Project Overview This project is focused on analyzing the heart_failure_clinical_records_dataset.csv, which contains data related to clinical features and the survival of patients with heart failure. The goal is to explore the dataset, generate insights, and provide a descriptive summary of the data. Dataset The dataset consists of 299 rows and 13 columns. It includes patient attributes such as age, creatinine levels, platelets count, and whether the patient died during the follow-up period (DEATH_EVENT). Columns: • age: Age of the patient • anaemia: Whether the patient has anemia (1 = yes, 0 = no) • creatinine_phosphokinase: Level of the CPK enzyme in the blood • diabetes: Whether the patient has diabetes (1 = yes, 0 = no) • ejection_fraction: Percentage of blood leaving the heart each time it contracts • high_blood_pressure: Whether the patient has hypertension (1 = yes, 0 = no) • platelets: Platelet count in the blood • serum_creatinine: Level of creatinine in the blood • serum_sodium: Level of sodium in the blood • sex: Gender of the patient (1 = male, 0 = female) • smoking: Whether the patient smokes (1 = yes, 0 = no) • time: Follow-up period in days • DEATH_EVENT: Whether the patient died during the follow-up period (1 = yes, 0 = no) Requirements The following libraries are required to run the notebook: bash Copy code pip install pandas numpy seaborn matplotlib Usage
- Load the Data: The dataset is loaded using pd.read_csv() and is stored in the heart_data variable.
- Data Exploration: Basic descriptive statistics, including data types, the first few rows (head()), and the dataset's shape (shape), are explored to understand the distribution of features.
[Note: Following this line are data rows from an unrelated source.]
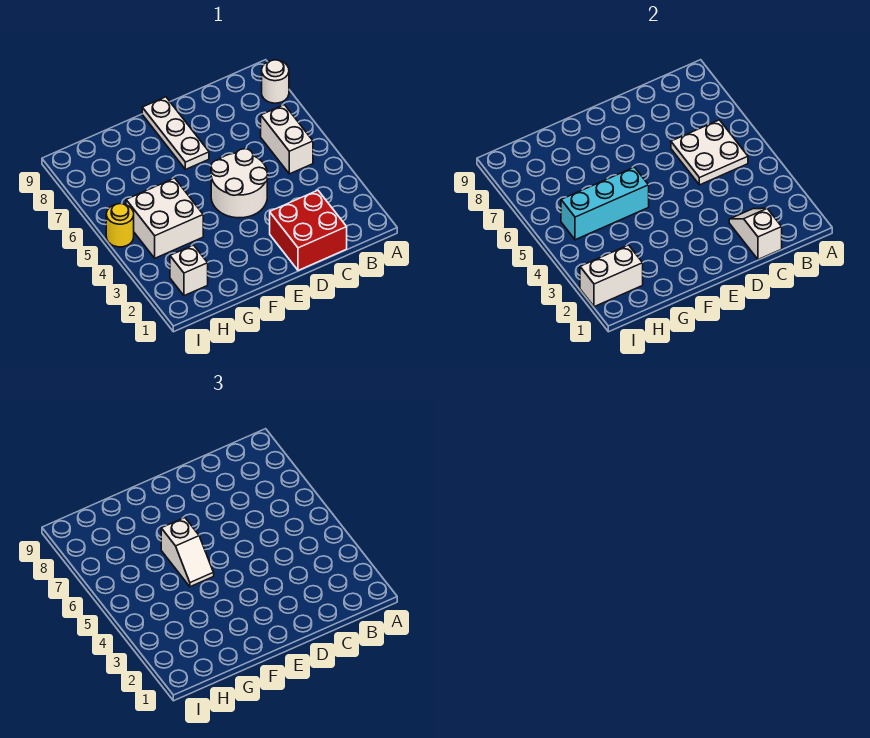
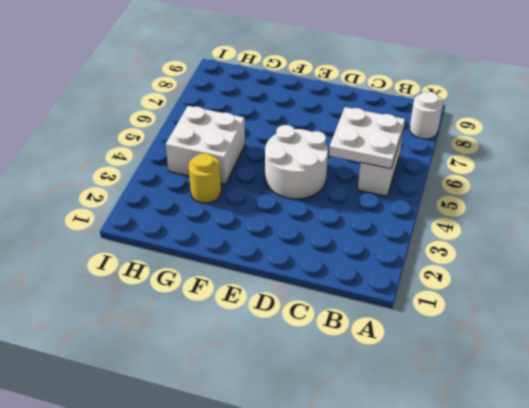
yellow round brick G3 level 1 -> yellow round brick I5 level 1
none -> red brick C1:D2 level 1
none -> white plate E7:E9 level 1
none -> white brick H2 level 1

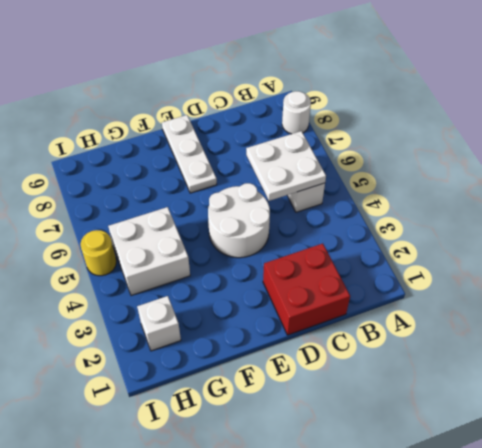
none -> white slope C1:C2 level 2 top 1
none -> cyan brick F5:H5 level 2
none -> white brick H2:I2 level 2

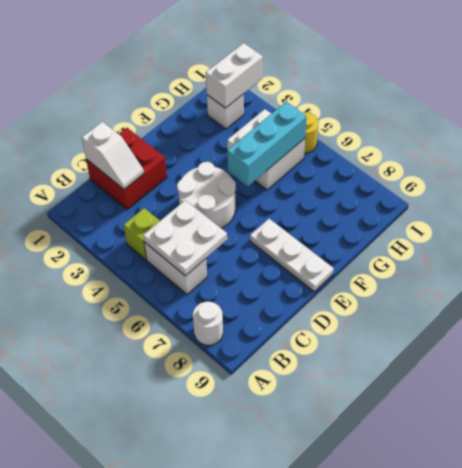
lime brick B4 level 1 -> none
none -> white slope F5:F6 level 3 top 6

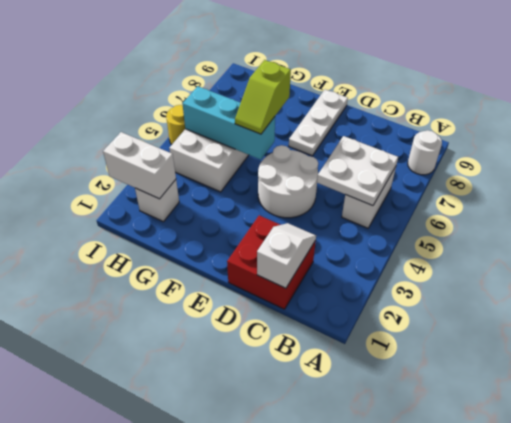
lime slope F5:F6 level 3 top 6 -> white slope F5:F6 level 3 top 6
- Statistical Analysis: o The dataset undergoes various numerical and categorical analyses to provide insights into the relationships between features and patient survival (DEATH_EVENT). Results Through data exploration and statistical analysis, key patterns in patient attributes such as age, serum creatinine levels, and ejection fraction were identified in relation to patient mortality. These insights could be valuable for identifying high-risk patients. License This project is open-source and available for use and modification.